What you may not know Mike is that the U.S. Army Corps of Engineers has the responsibility for building and maintaining dams and waterways in the U.S. And so is the case with the dams on the Snake River. And who pays for the U.S. Army Corps of Engrs, the taxpayer of course.
So the lumber and paper companies and whoever else ships goods out of Lewiston, Idaho via the Snake River do so in part at the expense of the U.S. taxpayer. By the numbers I saw, the costs saved by those companies by shipping via the Snake versus truck, were less than what taxpayers were paying to maintain the dams. So it would in fact be cheaper for the taxpayers to just pay those companies shipping costs than to maintain the dams.

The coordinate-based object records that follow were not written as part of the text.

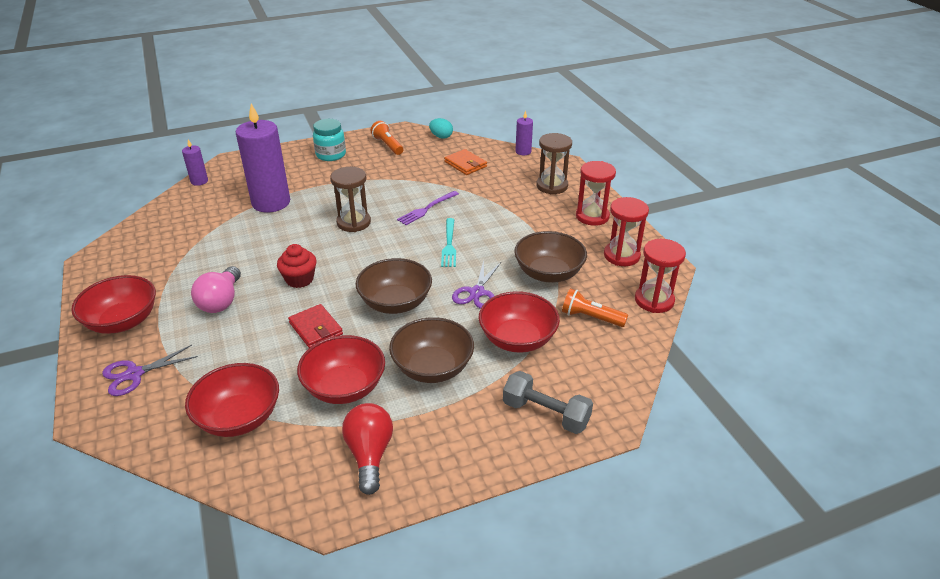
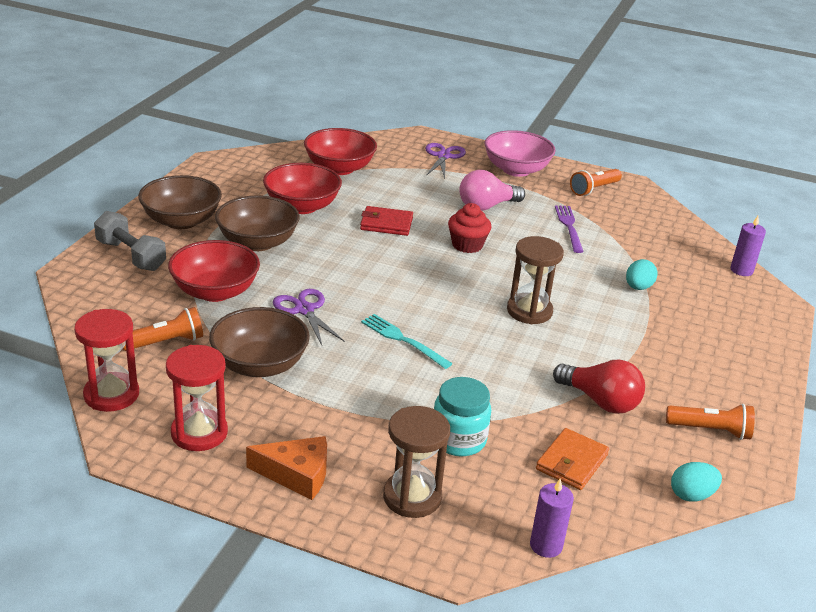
camera: 130 degrees right, 5 degrees down
(123, 321) = (516, 170): red bowl -> pink bowl
(124, 271) = (594, 189): none -> orange flashlight
(221, 301) = (486, 206): pink light bulb -> pink light bulb turned 75 degrees counterclockwise
(271, 202) = (638, 287): purple candle -> turquoise egg
(331, 155) = (726, 373): turquoise jar -> turquoise jar (458, 440)
(369, 454) = (229, 188): red light bulb -> red light bulb (600, 401)
(395, 303) = (360, 267): brown bowl -> brown bowl (181, 221)
(426, 209) = (494, 366): purple fork -> purple fork (569, 226)
(465, 164) = (572, 462): orange wallet -> orange wallet turned 60 degrees counterclockwise
(546, 414) = (131, 255): grey dumbbell -> grey dumbbell turned 60 degrees clockwise
(592, 216) = (297, 474): red hourglass -> orange cheese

For most people, it's quick to see how difficult it would be for an adult salmon to swim upstream to it's birthplace. And of course this led to the fish ladders. But what always seems to get untold is the return of the smolts. The baby fish when they hit a big pond of warm water have an issue if they don't end up at an outlet of the reservoir and die. My understanding is that this is as much if not more of the problem than the return of the adult fish.